Sports nutrition for youth swimmers can be consequential for athletes to enhance sports performance and maximise personal potential. However, there are a lot of questions regarding adequate nutrition.
What do athletes actually need?
How does food affect performance?
How can I use nutrition to benefit performance?
People are less aware of the overall benefits correct nutrition can have for a developing athlete. This is not just regarding sporting capacity and performance, even though they are critical factors of correct nutrition . By meeting their correct dietary intake, the aims are to promote physiological adaptations, enhancing growth, recovery of muscles and overall health (including immunity) .
Young athletes who train regularly and compete to a high level demand a greater nutritional intake. This is to replenish and feed the working muscles, maintaining growth and development .

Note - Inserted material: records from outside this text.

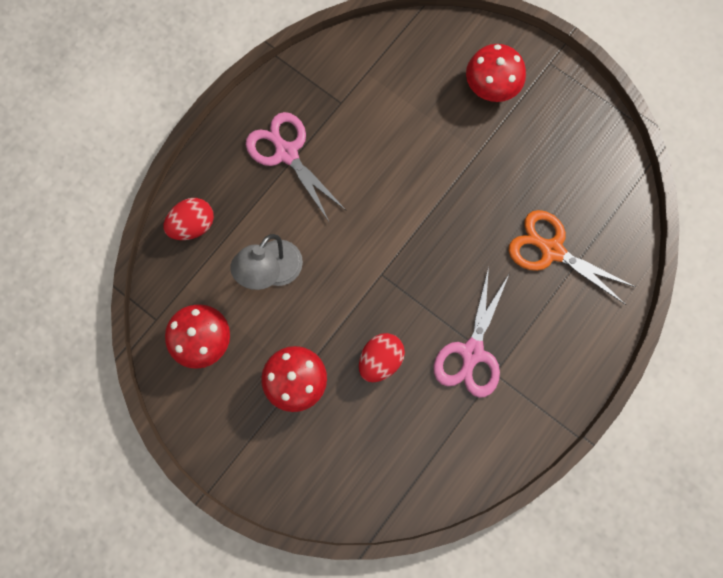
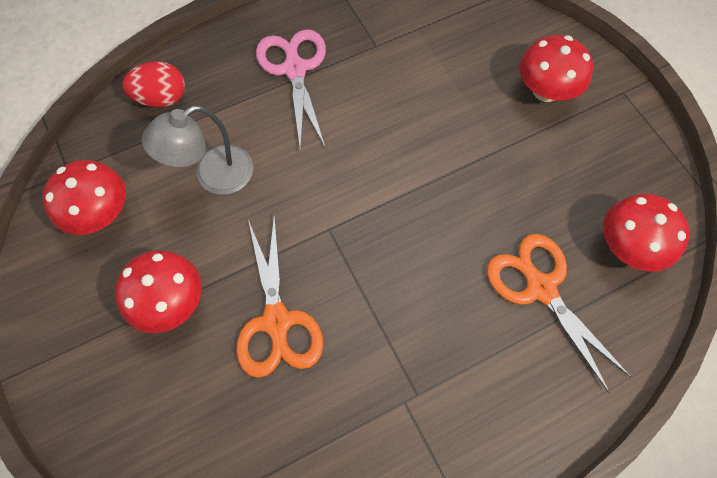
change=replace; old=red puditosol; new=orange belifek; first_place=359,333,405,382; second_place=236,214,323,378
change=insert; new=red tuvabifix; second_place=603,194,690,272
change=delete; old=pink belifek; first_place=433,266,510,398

Swimmers train forty/forty-eight weeks each year including pool and dry land training, typically reaching a total of twenty hours per week. Adequate energy must be consumed to support the volume and intensity of the training sessions, as individual swim sessions can last up to three hours, with over 10,000M covered in one session .
Competition is both aerobic and anaerobic performance; however training is majority aerobic . Dry land training involves circuits of callisthenics and swimming-specific training, body weight exercises consisting of resistance training and circuits, used to overload the muscles [6&7].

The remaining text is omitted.